There’s no criterion for “the professor was substantively wrong.” The criteria assume that the academic judgment of the professor is substantively correct.
And that’s nearly always fine. We don’t hire faculty who don’t know their subjects. But everyone has funny little knowledge gaps, and we often don’t know what we don’t know.
Ideally, of course, a professor who made a factual error and got called out on it would quickly check it and, upon discovering that the objection was valid, apologize and accept the correction. If that happens, no formal appeal process is needed. We’ve all been in that spot at one time or another, either because of fatigue, distraction, or simple ignorance. I’ve found students to be quite forgiving when you simply own the occasional small slip-up. Of course, “occasional” and “small” are key. As long as they’re confident that you know your stuff, they’ll forgive the occasional human moment.
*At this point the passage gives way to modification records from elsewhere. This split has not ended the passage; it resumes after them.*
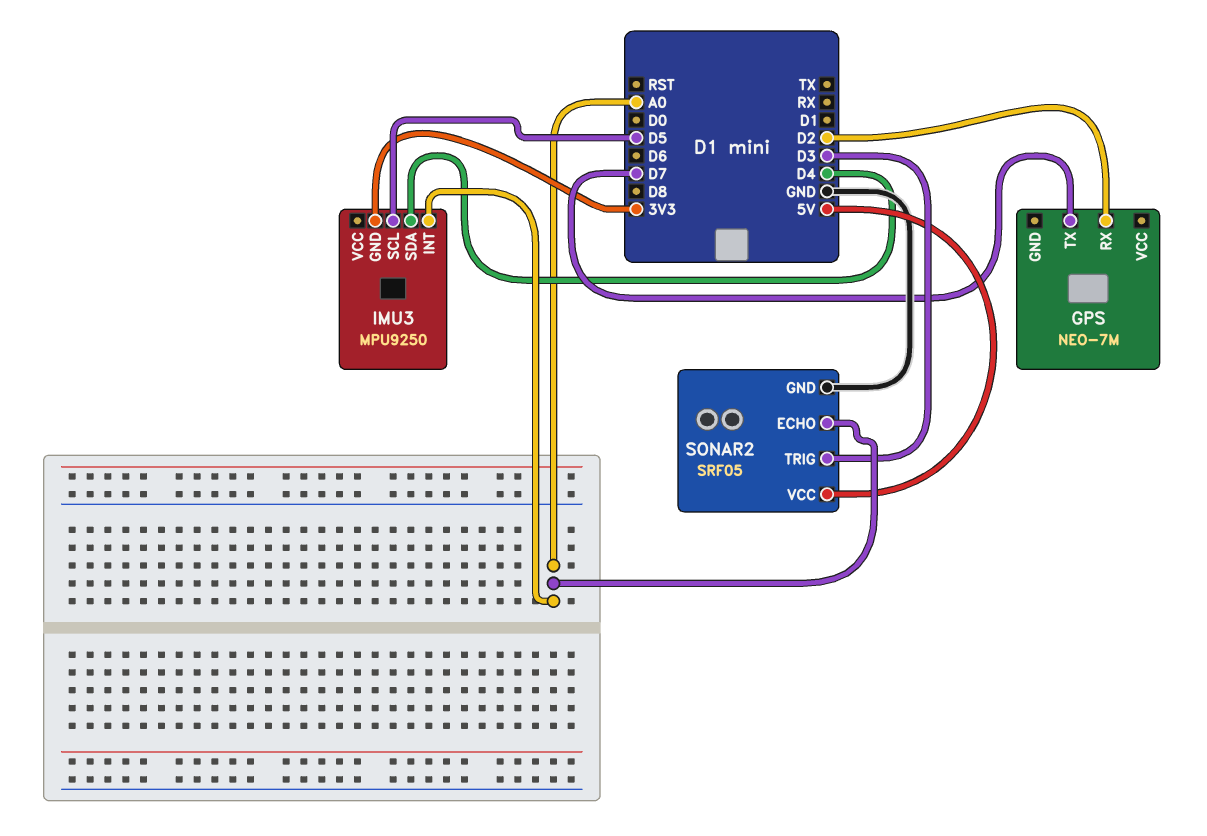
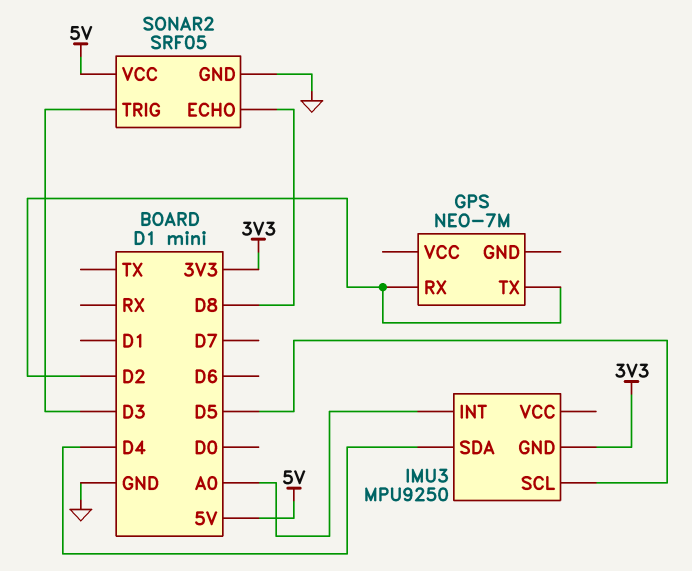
GPS pin TX: D7 -> D2
SONAR2 pin ECHO: A0 -> D8

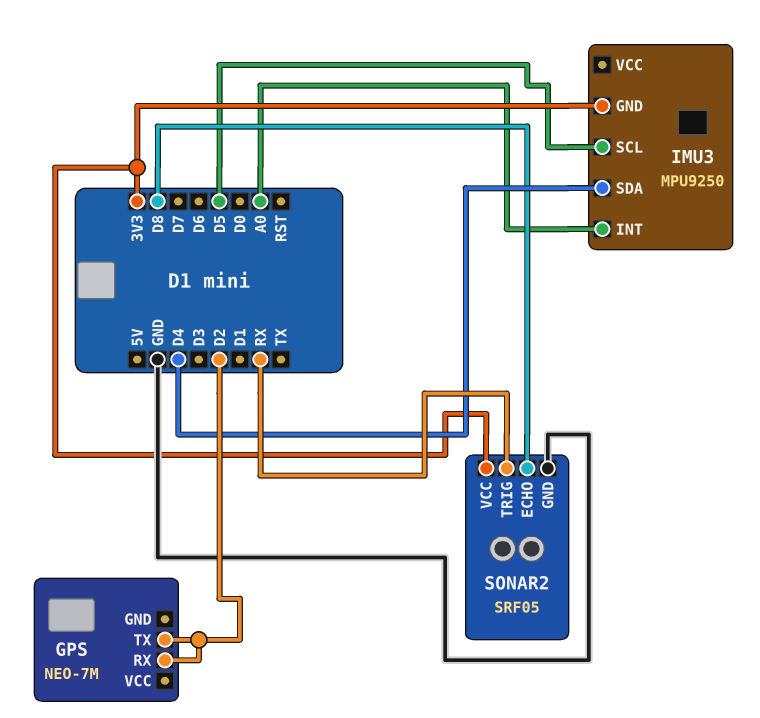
SONAR2 pin TRIG: D3 -> RX
SONAR2 pin VCC: 5V -> 3V3

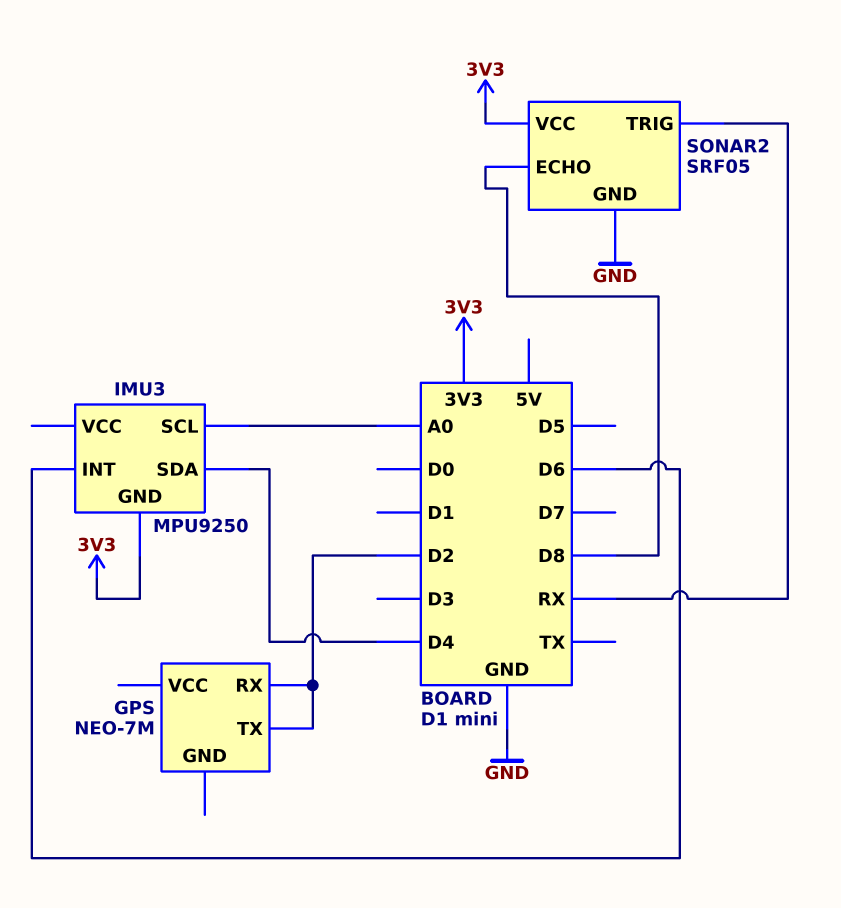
IMU3 pin INT: A0 -> D6
IMU3 pin SCL: D5 -> A0

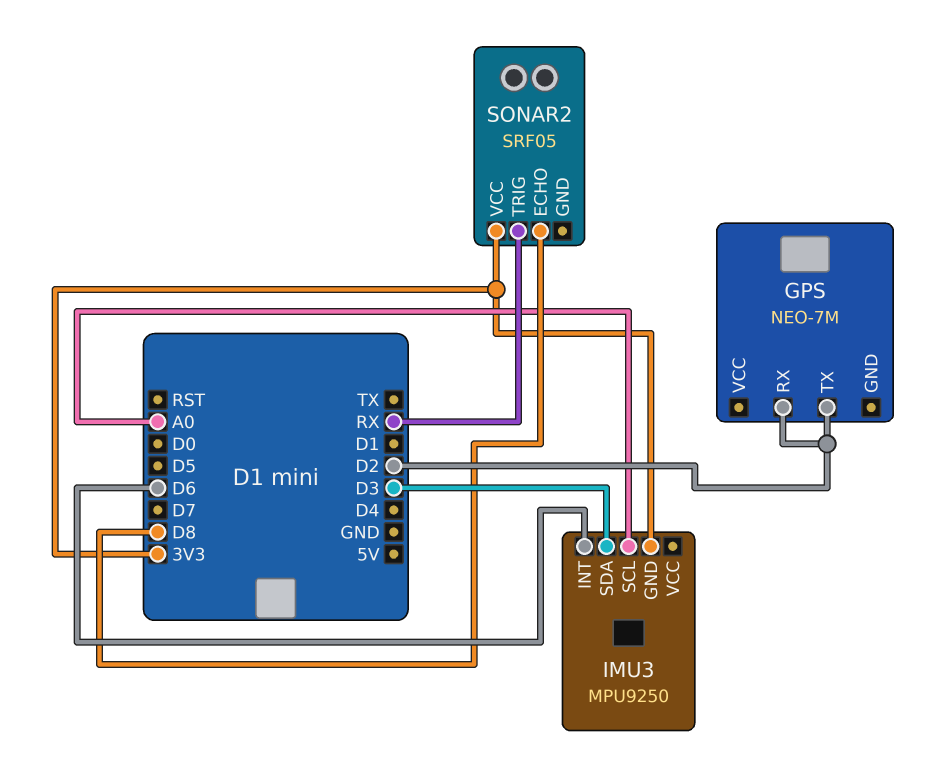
IMU3 pin SDA: D4 -> D3
SONAR2 pin GND: GND -> none

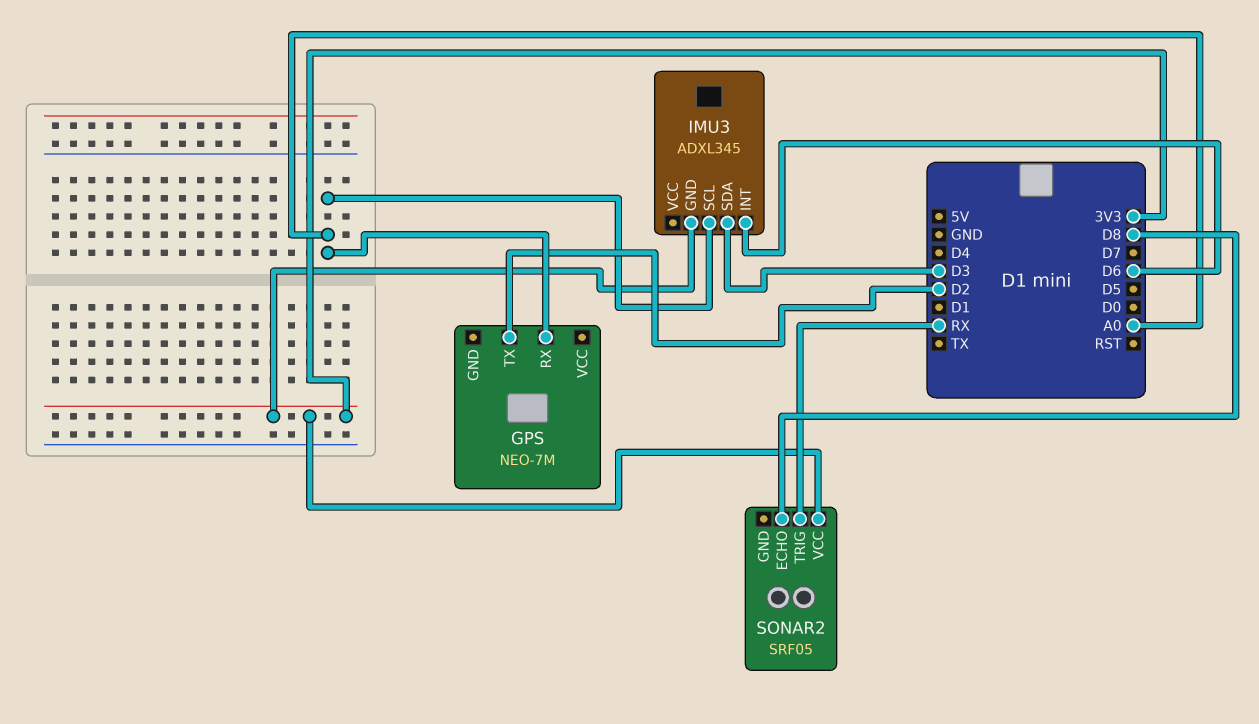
GPS pin RX: D2 -> A0
IMU3: MPU9250 -> ADXL345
But a professor who digs in and fights the correction would represent a real danger.
In the case of an adjunct, replacing someone who has demonstrated incompetence is relatively straightforward. But if a tenured professor did this, and stood his ground, it could lead to years of extremely expensive and complicated litigation, as well as sustained and severe reputational damage to the college. It would play into every negative stereotype about community colleges, and would become a punchline. The poor student would be in limbo as we fought internally over the authority to overturn a grade for a basic factual error. Worse, people on the outside who lack any serious understanding of academic freedom would call for its abolition, on the grounds that it enables obvious nonsense. “Yes, but…” isn’t a great defense in the court of public opinion.
SNHU isn’t a community college, and from what I can see, it handled the incident relatively well and with an apparent sense of humor. But honestly, most of us are just dumb luck away from something like that going viral at some point.
So thanks, SNHU, for taking one for the rest of us. Now to start wordsmithing a possible third criterion...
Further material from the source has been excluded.